Il messaggio preparato dalla Cei interpella lo sguardo di ogni persona che abita su questo pianeta. Anzitutto vi è uno sguardo contemplativo che ritroviamo nell’enciclica Laudato si’. È quello con cui San Francesco osservava il creato e le creature. Egli «era un mistico e un pellegrino che viveva con semplicità e in una meravigliosa armonia con Dio, con gli altri, con la natura e con se stesso» (LS 10). Ma il Santo d’Assisi a sua volta seppe far suo lo stile di Gesù «e della sua relazione tanto concreta e amorevole con il mondo. […] Gli stessi fiori del campo e gli uccelli del cielo che Egli contemplò ammirato con i suoi occhi umani, ora sono pieni della sua presenza luminosa» (LS 100).

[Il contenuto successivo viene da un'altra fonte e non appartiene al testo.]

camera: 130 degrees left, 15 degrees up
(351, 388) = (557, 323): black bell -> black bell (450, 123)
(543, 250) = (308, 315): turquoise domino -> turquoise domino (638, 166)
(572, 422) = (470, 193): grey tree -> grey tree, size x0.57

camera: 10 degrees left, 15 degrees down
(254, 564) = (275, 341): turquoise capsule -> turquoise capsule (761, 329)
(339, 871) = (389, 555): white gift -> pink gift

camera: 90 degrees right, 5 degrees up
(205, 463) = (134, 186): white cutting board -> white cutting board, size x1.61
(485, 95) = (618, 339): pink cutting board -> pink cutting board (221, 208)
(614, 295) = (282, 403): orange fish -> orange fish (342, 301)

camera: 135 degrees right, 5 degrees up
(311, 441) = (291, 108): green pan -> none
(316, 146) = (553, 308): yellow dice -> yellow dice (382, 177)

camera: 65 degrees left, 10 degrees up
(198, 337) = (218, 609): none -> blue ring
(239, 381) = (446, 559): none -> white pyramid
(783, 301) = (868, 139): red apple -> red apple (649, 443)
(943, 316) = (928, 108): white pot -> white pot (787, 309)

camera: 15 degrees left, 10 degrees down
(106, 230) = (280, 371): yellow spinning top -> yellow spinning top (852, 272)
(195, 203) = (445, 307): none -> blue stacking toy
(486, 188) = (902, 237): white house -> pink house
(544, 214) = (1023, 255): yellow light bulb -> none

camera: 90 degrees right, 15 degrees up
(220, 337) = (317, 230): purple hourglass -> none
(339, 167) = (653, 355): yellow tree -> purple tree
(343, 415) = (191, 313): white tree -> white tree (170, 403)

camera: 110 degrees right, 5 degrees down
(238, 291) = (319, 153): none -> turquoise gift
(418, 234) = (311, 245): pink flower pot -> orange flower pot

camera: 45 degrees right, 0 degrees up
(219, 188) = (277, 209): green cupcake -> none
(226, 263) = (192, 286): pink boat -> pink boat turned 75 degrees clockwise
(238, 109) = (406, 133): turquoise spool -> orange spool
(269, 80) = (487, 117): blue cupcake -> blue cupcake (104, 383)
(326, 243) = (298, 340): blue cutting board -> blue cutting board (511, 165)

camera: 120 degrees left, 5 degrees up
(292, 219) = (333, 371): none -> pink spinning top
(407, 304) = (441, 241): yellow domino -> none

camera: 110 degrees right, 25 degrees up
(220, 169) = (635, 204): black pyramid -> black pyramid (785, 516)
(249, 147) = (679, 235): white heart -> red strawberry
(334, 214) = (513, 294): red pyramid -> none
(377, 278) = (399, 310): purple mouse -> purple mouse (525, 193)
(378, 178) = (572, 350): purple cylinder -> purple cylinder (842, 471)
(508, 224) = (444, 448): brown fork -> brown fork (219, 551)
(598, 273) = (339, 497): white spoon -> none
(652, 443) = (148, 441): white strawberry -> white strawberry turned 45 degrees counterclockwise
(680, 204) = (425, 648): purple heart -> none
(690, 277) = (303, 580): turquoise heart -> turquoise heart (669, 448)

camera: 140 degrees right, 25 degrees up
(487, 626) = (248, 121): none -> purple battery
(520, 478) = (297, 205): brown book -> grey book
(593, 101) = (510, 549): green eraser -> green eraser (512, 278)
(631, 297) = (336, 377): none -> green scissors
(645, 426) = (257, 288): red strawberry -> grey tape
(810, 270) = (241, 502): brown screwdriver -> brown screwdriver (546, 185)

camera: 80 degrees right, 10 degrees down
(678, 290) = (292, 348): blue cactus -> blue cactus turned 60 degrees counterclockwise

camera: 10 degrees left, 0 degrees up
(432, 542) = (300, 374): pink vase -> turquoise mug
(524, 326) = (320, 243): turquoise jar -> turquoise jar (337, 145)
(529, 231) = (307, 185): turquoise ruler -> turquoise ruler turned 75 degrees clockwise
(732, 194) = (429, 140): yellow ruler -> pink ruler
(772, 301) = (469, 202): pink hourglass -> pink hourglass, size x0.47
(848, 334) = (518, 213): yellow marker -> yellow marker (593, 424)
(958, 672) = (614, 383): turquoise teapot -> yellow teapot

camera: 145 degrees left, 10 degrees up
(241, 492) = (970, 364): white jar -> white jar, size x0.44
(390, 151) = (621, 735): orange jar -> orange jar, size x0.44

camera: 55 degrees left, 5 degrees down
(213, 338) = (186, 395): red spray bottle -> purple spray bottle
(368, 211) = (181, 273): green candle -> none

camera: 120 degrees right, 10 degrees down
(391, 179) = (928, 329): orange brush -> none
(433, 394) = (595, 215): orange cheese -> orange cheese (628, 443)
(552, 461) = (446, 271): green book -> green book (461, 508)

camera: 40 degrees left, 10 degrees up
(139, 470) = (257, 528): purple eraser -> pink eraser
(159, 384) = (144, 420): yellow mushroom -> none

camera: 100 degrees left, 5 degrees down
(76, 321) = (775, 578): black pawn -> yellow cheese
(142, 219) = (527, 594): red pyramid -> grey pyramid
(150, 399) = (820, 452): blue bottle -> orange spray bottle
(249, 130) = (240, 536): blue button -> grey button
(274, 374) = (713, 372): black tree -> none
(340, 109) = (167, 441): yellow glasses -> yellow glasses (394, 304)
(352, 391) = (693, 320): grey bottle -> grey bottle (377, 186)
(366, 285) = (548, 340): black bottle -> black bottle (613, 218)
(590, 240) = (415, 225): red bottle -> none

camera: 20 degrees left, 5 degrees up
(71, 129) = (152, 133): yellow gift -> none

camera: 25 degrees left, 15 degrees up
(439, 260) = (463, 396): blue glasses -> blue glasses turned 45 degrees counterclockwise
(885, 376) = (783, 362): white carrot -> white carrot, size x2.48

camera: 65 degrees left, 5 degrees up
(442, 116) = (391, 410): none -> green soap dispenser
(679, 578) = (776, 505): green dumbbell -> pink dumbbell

Però a questo sguardo, che mostra la bellezza di un creato pieno di biodiversità, dove tutto è armonico, se ne aggiunge un secondo che viene giustamente definito «uno sguardo preoccupato». Infatti, la biodiversità è minacciata a causa di attività e forme di sviluppo che non ne riconoscono il valore. La bellezza creata è fragile e chiede una cura costante, ma quello che sta accadendo è un deturpamento di tale ricchezza naturale e sociale.
Il Messaggio di questa Giornata del Creato, chiama per nome alcune delle minacce alla biodiversità: il land grabbing, la deforestazione, il proliferare di monoculture, il consumo di suolo, l’inquinamento che avvelena la terra, le logiche economiche che monopolizzano la ricerca e si propongono di privatizzare alcune tecnoscienze collegate alla salvaguardia della biodiversità.
Sono tutte scelte dell’uomo che modificano l’ecosistema e rendono meno abitabile questa terra. Inoltre la cura dell’ambiente è strettamente correlata con quella delle persone, in particolare dei poveri. Infatti distruggere realtà di grande valore, anche dal punto di vista economico, genera impatti negativi che gravano soprattutto suoi più fragili e poveri.
Che cosa possiamo fare?
Così come accadrà il prossimo ottobre nel Sinodo dedicato all’Amazzonia (regione ricca di biodiversità) anche noi dovremo interrogarci su qual è la nostra Amazzonia. Ci è chiesto di scrutare la terra in cui viviamo per mettere in luce le minacce presenti e tutelare i beni che ci circondano. «Occorre conoscere il patrimonio dei nostri territori, riconoscerne il valore, promuoverne la custodia». Se questo è un compito che chiama in gioco tutti noi, vi è poi una sfida che passa per le istituzioni universitarie e gli enti di ricerca: a questi enti è chiesto di studiare la biodiversità e operare per la conservazione delle specie vegetali e animali in via di estinzione.
Forse più semplicemente si tratta di fare nostra la lezione del monachesimo, che ha saputo rendere fertile la terra senza modificarne l’equilibrio. Sono passati tanti secoli da quando uomini desiderosi di cercare Dio seppero abitare la terra rendendola più bella e piena di frutti capaci di sfamare tante bocche.
Scrivo queste righe con il ricordo fresco di camminate su monti bellissimi, ma segnati profondamente dell’uragano Vaia, che nello scorso fine ottobre ha colpito alcune terre italiane. Il mutamento climatico ci trova tutti fragili, ma non possiamo continuare a far finta di nulla e ostentare uno stile di vita che diviene sempre più insostenibile.
La Giornata del Creato, che s’inserisce nel cosiddetto “Tempo del creato” (dall’1 settembre al 4 ottobre) dovrebbe essere solo un monito a fare nostro lo stile della Laudato si’ e a iniziare non solo a custodire la biodiversità, ma anche diventare promotori di una cultura che attraversa la terra senza calpestarla, dove tutto ciò che è fragile viene guardato con occhio compassionevole e benevolo.
Il futuro passa dalle nostre scelte di ogni giorno.